Que existieran poetas a los que llamaban malditos me fascinaba. En un punto eran iguales a mí. Incomprendidos, solitarios, rebeldes. Un espejo en el que me veía reflejado y a lo que aspiraba para mi vida. Yo iba a ser un poeta maldito, lo tenía decidido. Pero tenía que apurarme, me quedaban nada más que dos o tres años para completar mis obras maestras si quería ser como Rimbaud. Pasé de escribir poemas de amor tradicionales a buscar el impacto, el golpe de efecto, la sorpresa del lector. Fui a la librería Técnica en la peatonal, Córdoba y Maipú. Estaba eligiendo libros, mirando lomos y títulos en estantes de madera de pino, escuchando lo que otros clientes pedían. Un hecho inédito para mí, el maldito que quería rodearse de malditos. Le pedí a la librera, una señora grande, canosa y de lentes, las Iluminaciones de Rimbaud.
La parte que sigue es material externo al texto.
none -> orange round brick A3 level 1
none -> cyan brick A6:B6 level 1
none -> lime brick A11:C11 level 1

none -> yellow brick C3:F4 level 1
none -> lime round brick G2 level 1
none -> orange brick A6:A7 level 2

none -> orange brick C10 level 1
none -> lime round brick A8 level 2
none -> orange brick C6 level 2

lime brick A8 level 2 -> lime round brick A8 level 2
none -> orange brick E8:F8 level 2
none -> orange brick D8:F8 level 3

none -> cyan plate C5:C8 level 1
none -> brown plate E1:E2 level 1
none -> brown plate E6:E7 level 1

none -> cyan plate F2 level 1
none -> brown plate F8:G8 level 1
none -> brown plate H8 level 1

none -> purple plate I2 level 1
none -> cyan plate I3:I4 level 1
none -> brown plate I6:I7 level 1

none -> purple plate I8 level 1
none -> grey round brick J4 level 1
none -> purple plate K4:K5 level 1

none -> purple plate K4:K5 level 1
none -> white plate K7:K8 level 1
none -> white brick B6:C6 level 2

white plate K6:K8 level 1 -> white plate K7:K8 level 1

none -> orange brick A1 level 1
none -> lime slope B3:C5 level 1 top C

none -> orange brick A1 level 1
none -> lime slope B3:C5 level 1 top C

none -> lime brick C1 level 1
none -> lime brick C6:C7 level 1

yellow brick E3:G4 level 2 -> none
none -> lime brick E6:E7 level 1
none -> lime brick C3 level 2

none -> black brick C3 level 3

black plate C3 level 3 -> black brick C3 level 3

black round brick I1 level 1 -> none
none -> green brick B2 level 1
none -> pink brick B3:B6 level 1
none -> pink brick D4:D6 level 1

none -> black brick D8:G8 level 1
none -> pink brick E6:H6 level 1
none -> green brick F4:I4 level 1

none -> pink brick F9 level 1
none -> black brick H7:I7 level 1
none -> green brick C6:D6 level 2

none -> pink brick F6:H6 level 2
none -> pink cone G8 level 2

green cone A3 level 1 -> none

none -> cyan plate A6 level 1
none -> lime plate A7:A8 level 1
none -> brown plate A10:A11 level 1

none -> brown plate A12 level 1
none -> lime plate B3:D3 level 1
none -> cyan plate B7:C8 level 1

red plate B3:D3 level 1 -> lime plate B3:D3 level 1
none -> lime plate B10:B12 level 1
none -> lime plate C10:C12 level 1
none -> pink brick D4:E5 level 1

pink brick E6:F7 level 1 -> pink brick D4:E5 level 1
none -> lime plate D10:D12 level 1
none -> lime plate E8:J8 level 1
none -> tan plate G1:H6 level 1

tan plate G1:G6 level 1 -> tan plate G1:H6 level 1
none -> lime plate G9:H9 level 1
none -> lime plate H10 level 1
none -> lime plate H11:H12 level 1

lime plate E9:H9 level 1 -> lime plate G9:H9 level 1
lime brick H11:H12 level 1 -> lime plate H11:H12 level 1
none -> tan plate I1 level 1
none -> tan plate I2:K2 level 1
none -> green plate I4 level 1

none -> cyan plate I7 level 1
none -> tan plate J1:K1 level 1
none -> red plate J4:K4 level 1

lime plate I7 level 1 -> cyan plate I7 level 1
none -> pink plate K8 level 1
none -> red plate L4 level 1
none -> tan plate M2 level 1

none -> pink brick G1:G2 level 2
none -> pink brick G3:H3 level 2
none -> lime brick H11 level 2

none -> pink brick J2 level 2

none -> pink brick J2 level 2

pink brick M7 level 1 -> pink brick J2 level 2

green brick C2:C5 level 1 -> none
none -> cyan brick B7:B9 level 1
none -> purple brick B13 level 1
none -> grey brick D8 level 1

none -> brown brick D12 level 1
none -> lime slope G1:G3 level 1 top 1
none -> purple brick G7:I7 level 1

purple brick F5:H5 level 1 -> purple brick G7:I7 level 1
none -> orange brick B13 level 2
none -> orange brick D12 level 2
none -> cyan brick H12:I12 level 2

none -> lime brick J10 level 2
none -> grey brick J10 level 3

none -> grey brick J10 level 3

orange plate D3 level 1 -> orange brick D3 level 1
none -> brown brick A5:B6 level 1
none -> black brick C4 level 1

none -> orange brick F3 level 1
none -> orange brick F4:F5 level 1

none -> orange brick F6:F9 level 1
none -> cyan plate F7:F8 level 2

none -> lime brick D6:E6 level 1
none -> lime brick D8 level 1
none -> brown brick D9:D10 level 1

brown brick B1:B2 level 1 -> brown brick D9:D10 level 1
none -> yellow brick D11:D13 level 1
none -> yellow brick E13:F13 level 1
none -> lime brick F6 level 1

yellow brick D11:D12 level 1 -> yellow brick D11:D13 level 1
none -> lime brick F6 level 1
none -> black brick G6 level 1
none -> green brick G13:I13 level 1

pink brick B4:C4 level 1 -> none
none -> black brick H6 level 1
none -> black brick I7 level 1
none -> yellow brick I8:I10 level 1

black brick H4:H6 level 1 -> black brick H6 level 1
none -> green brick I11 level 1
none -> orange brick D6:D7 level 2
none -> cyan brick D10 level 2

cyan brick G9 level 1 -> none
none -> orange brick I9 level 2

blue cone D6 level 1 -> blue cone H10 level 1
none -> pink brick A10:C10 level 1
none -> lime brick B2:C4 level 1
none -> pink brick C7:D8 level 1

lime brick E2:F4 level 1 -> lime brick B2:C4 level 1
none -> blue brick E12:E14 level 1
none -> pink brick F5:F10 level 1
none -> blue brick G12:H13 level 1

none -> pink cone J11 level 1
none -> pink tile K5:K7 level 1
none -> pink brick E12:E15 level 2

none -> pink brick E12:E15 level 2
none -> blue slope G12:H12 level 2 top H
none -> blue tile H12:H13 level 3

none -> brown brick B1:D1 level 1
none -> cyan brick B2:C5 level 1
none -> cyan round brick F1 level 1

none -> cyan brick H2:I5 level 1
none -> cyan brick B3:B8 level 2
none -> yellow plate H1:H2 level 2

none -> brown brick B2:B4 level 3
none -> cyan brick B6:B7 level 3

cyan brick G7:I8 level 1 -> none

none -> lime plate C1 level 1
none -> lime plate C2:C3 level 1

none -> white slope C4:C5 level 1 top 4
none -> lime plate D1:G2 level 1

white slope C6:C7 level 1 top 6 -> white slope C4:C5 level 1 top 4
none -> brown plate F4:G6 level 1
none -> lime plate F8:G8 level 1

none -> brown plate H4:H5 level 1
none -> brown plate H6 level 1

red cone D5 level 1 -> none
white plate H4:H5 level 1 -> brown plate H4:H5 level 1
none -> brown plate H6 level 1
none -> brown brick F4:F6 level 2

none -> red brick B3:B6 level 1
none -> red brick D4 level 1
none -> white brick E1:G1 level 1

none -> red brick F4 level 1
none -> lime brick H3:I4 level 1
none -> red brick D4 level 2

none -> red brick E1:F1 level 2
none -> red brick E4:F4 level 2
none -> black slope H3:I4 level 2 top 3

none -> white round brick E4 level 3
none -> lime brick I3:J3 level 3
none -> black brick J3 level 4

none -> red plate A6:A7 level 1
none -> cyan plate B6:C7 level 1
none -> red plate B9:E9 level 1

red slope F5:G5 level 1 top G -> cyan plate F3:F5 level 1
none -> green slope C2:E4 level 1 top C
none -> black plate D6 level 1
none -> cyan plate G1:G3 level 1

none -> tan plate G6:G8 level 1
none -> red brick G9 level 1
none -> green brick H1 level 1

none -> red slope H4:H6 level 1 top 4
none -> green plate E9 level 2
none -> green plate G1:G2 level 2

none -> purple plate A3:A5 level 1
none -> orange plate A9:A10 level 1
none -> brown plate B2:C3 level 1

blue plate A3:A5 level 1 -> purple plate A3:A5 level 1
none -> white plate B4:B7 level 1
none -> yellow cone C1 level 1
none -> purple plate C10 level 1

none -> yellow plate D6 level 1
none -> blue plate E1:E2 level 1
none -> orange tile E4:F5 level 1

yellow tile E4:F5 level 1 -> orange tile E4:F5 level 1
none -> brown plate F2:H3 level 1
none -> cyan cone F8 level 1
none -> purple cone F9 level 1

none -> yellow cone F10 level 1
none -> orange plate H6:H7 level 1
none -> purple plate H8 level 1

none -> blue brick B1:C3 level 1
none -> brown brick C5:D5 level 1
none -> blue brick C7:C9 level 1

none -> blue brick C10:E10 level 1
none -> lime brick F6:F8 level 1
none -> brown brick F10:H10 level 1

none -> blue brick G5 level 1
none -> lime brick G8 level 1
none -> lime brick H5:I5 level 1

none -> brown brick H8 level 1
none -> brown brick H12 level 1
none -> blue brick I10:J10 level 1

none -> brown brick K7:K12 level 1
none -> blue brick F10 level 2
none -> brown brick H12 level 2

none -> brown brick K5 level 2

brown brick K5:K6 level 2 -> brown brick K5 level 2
-¿Pero vos cuántos años tenés? -dijo.

-Diecisiete.

-Sos muy chico para leer eso.

No podría haberme dicho algo mejor. Por alguna extraña razón en la configuración de mi personalidad, las prohibiciones fueron siempre mi alimento, lo que me impulsaba seguir adelante, mis propias iluminaciones. Iba a leer un escritor que no debería estar leyendo, alguien que a los veinte años había dejado de escribir y se había escapado a África para empezar una vida nueva. Después descubrí la poesía de Bukowski, decía malas palabras, no le importaba ser vulgar, hablaba de cerveza y de coger. ¿Todo eso podía ser la poesía?

Estaba maravillado y llamé a papá a la pieza para leérselo. Creo que todavía sigue pensando que me gusta Bukowski. Una forma de continuar mi malditismo fue dedicándome a la lectura y la escritura, al silencio y al reposo, a la reflexión. Había hecho llorar a mamá, a papá, a las maestras, y no contento con todos esos años de angustia, haciendo renegar a todo el mundo, salía ahora con un martes trece diciendo que quería mudarme a Buenos Aires. ¿Por qué? ¿Cómo? Si en Rosario tenía todo y no era fácil mantenerse allá, las cosas salían caras.

El último año llegaba todos los días tarde a la escuela, dormido, sin bañarme. Me tiraba sobre el banco y dormía las primeras dos horas de clase, hasta que alguien venía a sacudirme, a decirme que estaba hecho un desastre, que había tocado el timbre del recreo. No me importaba nada, mi entorno me parecía ajeno. Mi cuerpo estaba en un lugar y mi espíritu en otro. Fui un maldito de bajo vuelo.

Eran las instituciones familiares, escolares y religiosas las que querían que yo cambiara, adaptarme a ellas, integrarme a un molde en el que sentía que todo lo que yo era escapaba de esos límites. Tiempo después vuelvo a esas instituciones, las convoco. Formaron mi carácter, son constitutivas, pilares de lo que me propuse ser. Quizá todo mi malditismo se jugaba en que algún día pudiera escribirlo, rozarme de alguna forma torpe con Rimbaud, flashear ser un poeta maldito del siglo XIX tomando ajenjo en una oscura taberna entre borrachos, golpeando mesas de madera con el vaso para pedir otra copa; o quizá el hecho de escribirlo me permite dejar de serlo, todo lo que pensaban que era no lo soy más.